Most Accurate for All Ages



Thermometer FAQs

Which are the different types of at-home thermometers?

Your basic digital thermometer options to choose from are: 

  • Single-use stick thermometer (marketed for rectal only) 
  • Multiuse stick thermometer (rectum, mouth, or armpit)  
  • Tympanic thermometer (ear) 
  • Temporal artery thermometer (forehead)
  • Tympanic and temporal thermometer (ear and forehead) 
  • Infrared non-contact thermometer (forehead)  

Though there’s plenty of apprehension about no-contact thermometers, a column in Ask a Pediatrician by Dr. Elizabeth Murray, an official spokesperson for the AAP, addresses those concerns directly. Murray says that “the claims about their danger are false … It is the infrared energy coming from the person that is being gathered by the thermometer, not infrared light being projected to the person.”

All thermometers sold in the United States must meet federal standards and are already calibrated for home use at the time of purchase.

Which type of thermometer is the most accurate?

Dr. John Vann, a pediatrician in Omaha, told Insider that only a rectal temperature offers a true outpatient reading. “Everything else is an estimate,” he said.

“Luckily, the exact number is not usually as important as how the patient looks,” he adds. This is to say, there are other indicators of how severe someone’s illness or condition is other than an optimally-accurate temperature reading. There are also reliable methods for checking your temperature even if you don’t have access to a thermometer.

No matter if you opt for an infrared thermometer or a strictly ear-based model, it’s important to know fever isn’t the same for everyone and that it varies by age, gender, and time of day, among other variables. Using a thermometer at various times of the day when you’re feeling well gives you an idea of what’s normal for you, or your baseline temperature. 

Which is the best thermometer for home use?

Among at-home thermometers, medical research hasn’t determined an exact correlation between oral, rectal, ear, armpit, and forehead temperature measurements. But Kaiser Permanente notes that an ear (tympanic) temperature is 0.5 to 1 degree higher than an oral temperature and a forehead (temporal) scanner is usually 0.5 to 1 degree lower than an oral temperature. 

Can I use my HSA/FSA funds to buy a thermometer?

If you have an HSA or an FSA account, know that over-the-counter digital thermometers are eligible for reimbursement without a prescription. 

Here’s how it works: 

  • If you pay with cash or credit card in a store or online, you can request a reimbursement from your HSA/FSA account. Different plans have different requirements on what’s needed for reimbursement but usually, a copy of your thermometer receipt will be enough.
  • There are HSA and FSA-specific retailers, like the HSA Store and the FSA Store that make shopping for items that qualify for reimbursement really simple. According to both websites, when shoppers use an HSA or FSA card to pay, they typically don’t have to submit receipts; purchases on these websites automatically substantiate.
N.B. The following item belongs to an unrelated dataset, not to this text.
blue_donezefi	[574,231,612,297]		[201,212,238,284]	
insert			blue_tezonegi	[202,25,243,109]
It is worth noting, however, that the thermometer options available on these websites are limited and cost more than other retailers. 

What counts as a fever?

Many Americans think anything over 98.6 degrees Fahrenheit is a problem, but what constitutes a fever is actually different from person to person.
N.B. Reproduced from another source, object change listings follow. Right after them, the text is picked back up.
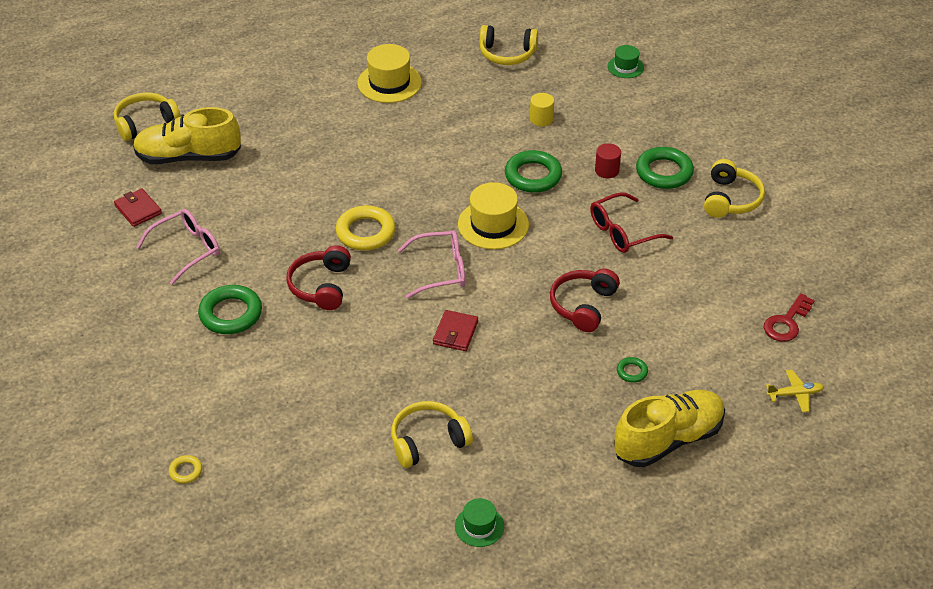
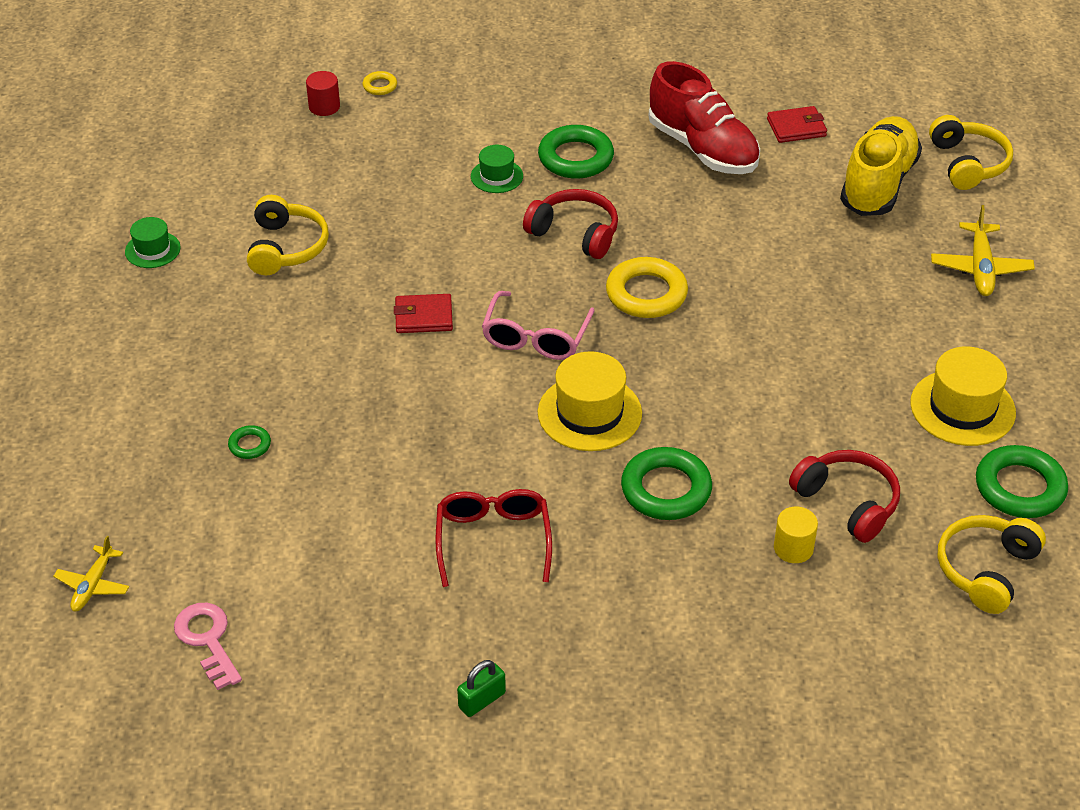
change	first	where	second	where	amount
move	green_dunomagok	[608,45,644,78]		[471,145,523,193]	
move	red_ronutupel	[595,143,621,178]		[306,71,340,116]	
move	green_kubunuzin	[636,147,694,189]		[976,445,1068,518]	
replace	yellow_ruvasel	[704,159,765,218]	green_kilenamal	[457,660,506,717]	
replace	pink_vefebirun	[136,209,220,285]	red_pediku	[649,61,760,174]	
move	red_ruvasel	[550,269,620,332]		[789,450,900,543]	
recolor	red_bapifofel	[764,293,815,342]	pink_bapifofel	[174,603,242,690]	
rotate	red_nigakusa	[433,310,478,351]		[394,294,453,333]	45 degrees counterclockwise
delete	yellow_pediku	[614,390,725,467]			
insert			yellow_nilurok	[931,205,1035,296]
Rik Heller, a biomedical engineer and thermographic expert, told Insider, “Age, gender, and even time of day impact normal body temperatures.” 

Some children’s temperatures especially run higher than others, points out Dr. Jesse Hackell, a practicing pediatrician with New York-based Pomona Pediatrics. Any reading of 100.4 F or higher in a baby younger than 3 months is reason to call the pediatrician. “Another reason to call is if the fever persists for more than 24 hours in children younger than two and more than three days in a child 2 years of age or older,” he said.

Meanwhile, older adults tend to have lower baseline temperatures than younger adults; sometimes fevers in the elderly are completely absent.

To figure out what’s a fever for you, you want to find your baseline temperature (i.e., what’s normal for you) by checking your temperature at various times of the day when you are feeling well. 

At the end of the day, how you or your child is acting and feeling is the best indicator of a fever over the number on a thermometer, multiple of our doctors say.